ServiceMeshCon 2019: Platform Plumbing, Debugging, and Custom Implementations

The inaugural Cloud Native Computing Foundation ServiceMeshCon 2019 took place during November in San Diego, and was part of the KubeCon and CloudNativeCon “Day Zero” program. Key takeaways from the day included: a service mesh manages all service-to-service communication and provides dynamic service discovery, traffic management, and cross/non functional requirements; there are clear benefits obtained by using this new technology, but there are also tradeoffs, such as additional operational complexity; and service mesh technology is rapidly becoming part of the platform “plumbing” - the interesting innovation within this space is happening in relation to the higher-level abstractions and the human-focused control planes.

Lin Sun, senior technical staff member at IBM, kicked off the day by presenting a timeline of service mesh developments. Starting in 2015, the timeline began with the release of the Netflix OSS stack, which included Java/JVM-based microservice communication libraries such as Ribbon, Eureka, and Hystrix. When used in combination, these libraries offered service mesh-like functionality. Other highlights on the timelines included the releases of Istio in May 2017, Linkerd 2.0 in July 2018, Consul Connect and SuperGloo in November 2018, service mesh interface (SMI) in May 2019, and Maesh and Kuma in September 2019.

InfoQ has been tracking the topic that we now call service mesh since late 2013, when Airbnb released SmartStack. This technology offered an out-of-process service discovery mechanism (using HAProxy) for the emerging “microservices” style architecture. In late 2014 Netflix released Prana, a “sidecar” process that allowed application services written in any language to communicate via HTTP to standalone instances of the JVM-based Netflix OSS libraries mentioned previously. In 2016, the NGINX team began talking about “The Fabric Model”, which was very similar to a service mesh, but required the use of their commercial NGINX Plus product for implementation.

Next to the ServiceMeshCon stage was William Morgan, CEO of Buoyant, the company behind the Linkerd service mesh and one of the first organisations to use the term “service mesh”. The primary message from this talk was that service mesh is akin to platform “plumbing”, which although vitally important, is fundamentally a supporting technology and shouldn’t be a focal point in and of itself. Morgan announced the release of a new product from Buoyant, Dive, a SaaS-based “team control plane” for platform teams operating Kubernetes. Dive adds higher-level, human-focused, functionality on top of the Linkerd service mesh, and provides a service catalog, an audit logs of application releases, a global service topology, and more.

Buoyant Dive via William Morgan.

Ana-Maria Calin, systems engineer at Paybase, and Risha Mars, software engineer at Buoyant, provided an overview on how to debug a service mesh. Service mesh technologies are new, and as such there are often edge case issues or bugs hidden within releases, especially beta releases. As a service mesh is on the critical path for satisfying all user requests, developing the ability to debug any related issues is critical -- both in terms of confirming that the bug is located within the mesh implementation (as opposed to the application code or another part of the platform), and in providing guidance to the maintainers of a service mesh project.

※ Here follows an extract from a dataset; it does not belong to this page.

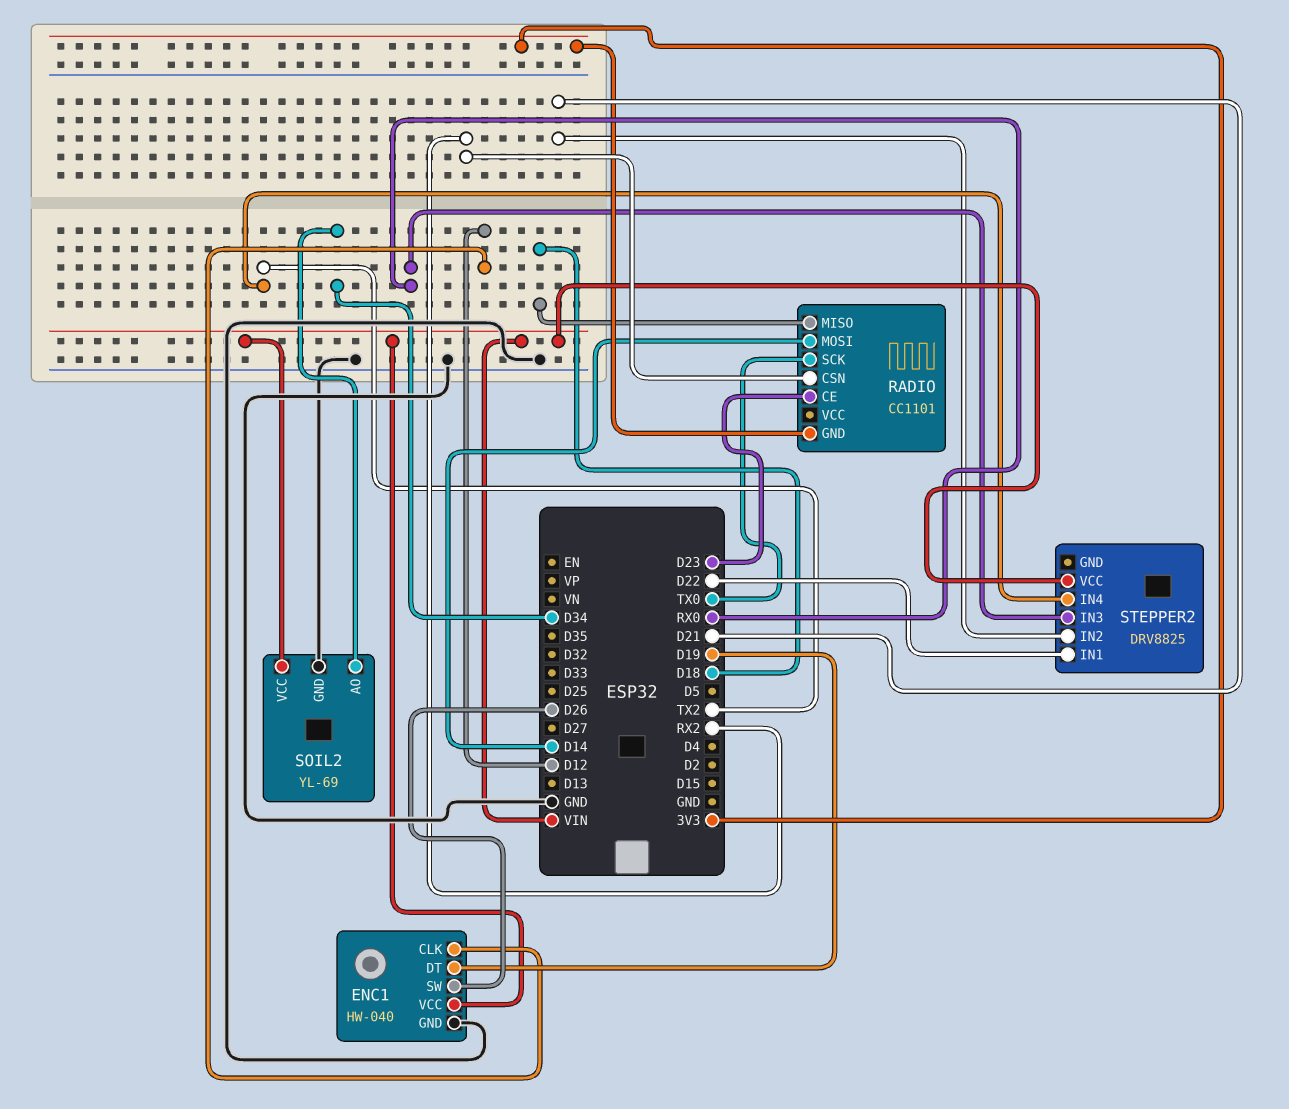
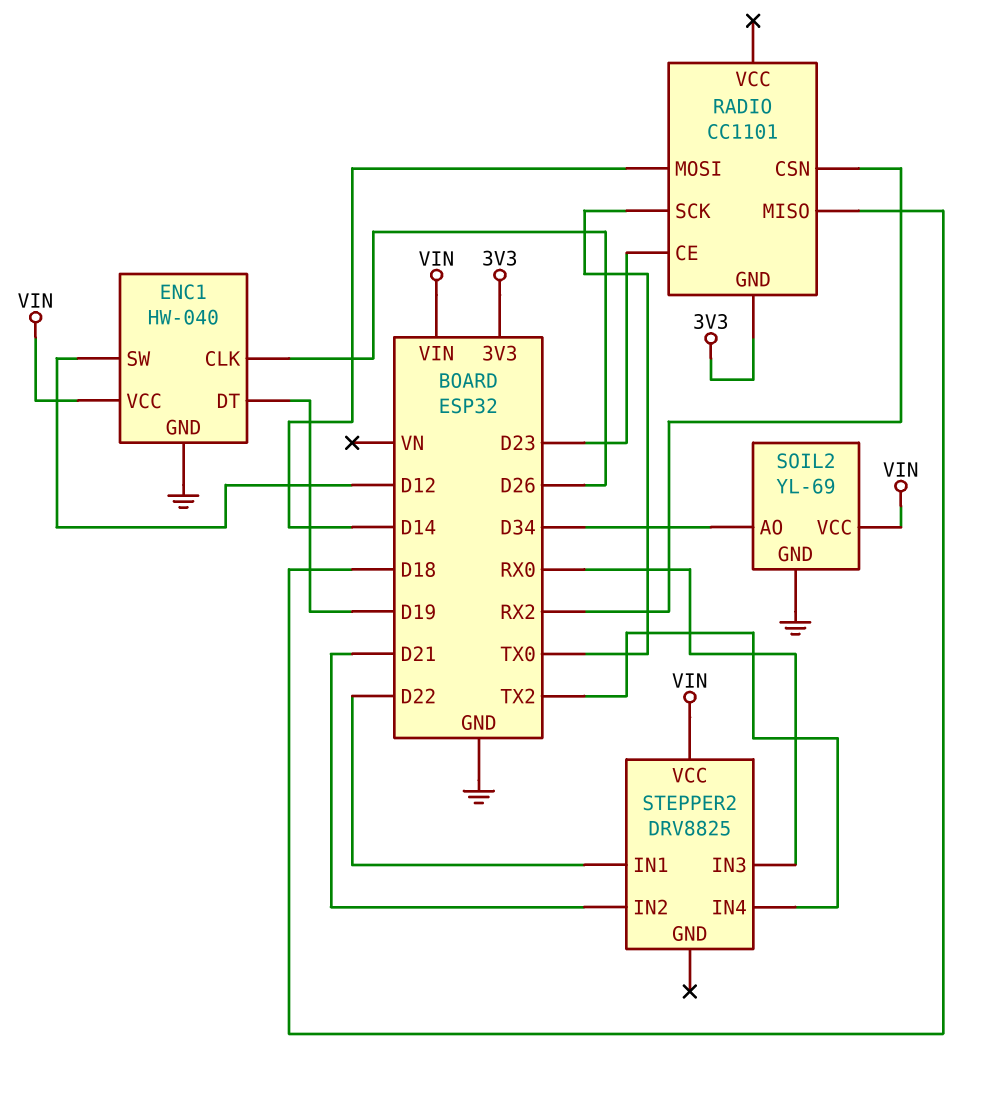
ENC1 pin CLK: D12 -> D26
ENC1 pin SW: D26 -> D12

The core advice included the creation of a test environment that allows reliable replication of the bug, changing service mesh log levels to enable increased generation and collection of relevant information, capturing traffic (for example, via tcpdump and Wireshark), and using sidecar containers with debugging tools to inspect and debug applications and the mesh implementation.

Service mesh debugging

Fuyuan Bie and Zhimeng Shi, software engineers at Pinterest, described how the platform team at Pinterest had created a custom mesh control plan, named Tower. The control plane is written in Go, and manages a data plane consisting of Envoy proxies that run alongside applications and manage all traffic from the edge (ingress) through to all service-to-service communication. They suggested that creating a bespoke service mesh is not appropriate for all (or many) organisations, but the project began before the current service meshes had become established. Pinterest also has a complicated mixture of applications developed using “C++/Java/Python/Node/Go/Elixir” that are deployed onto “thousands of clusters ranging from IaaS to Dockerized services to Kubernetes”.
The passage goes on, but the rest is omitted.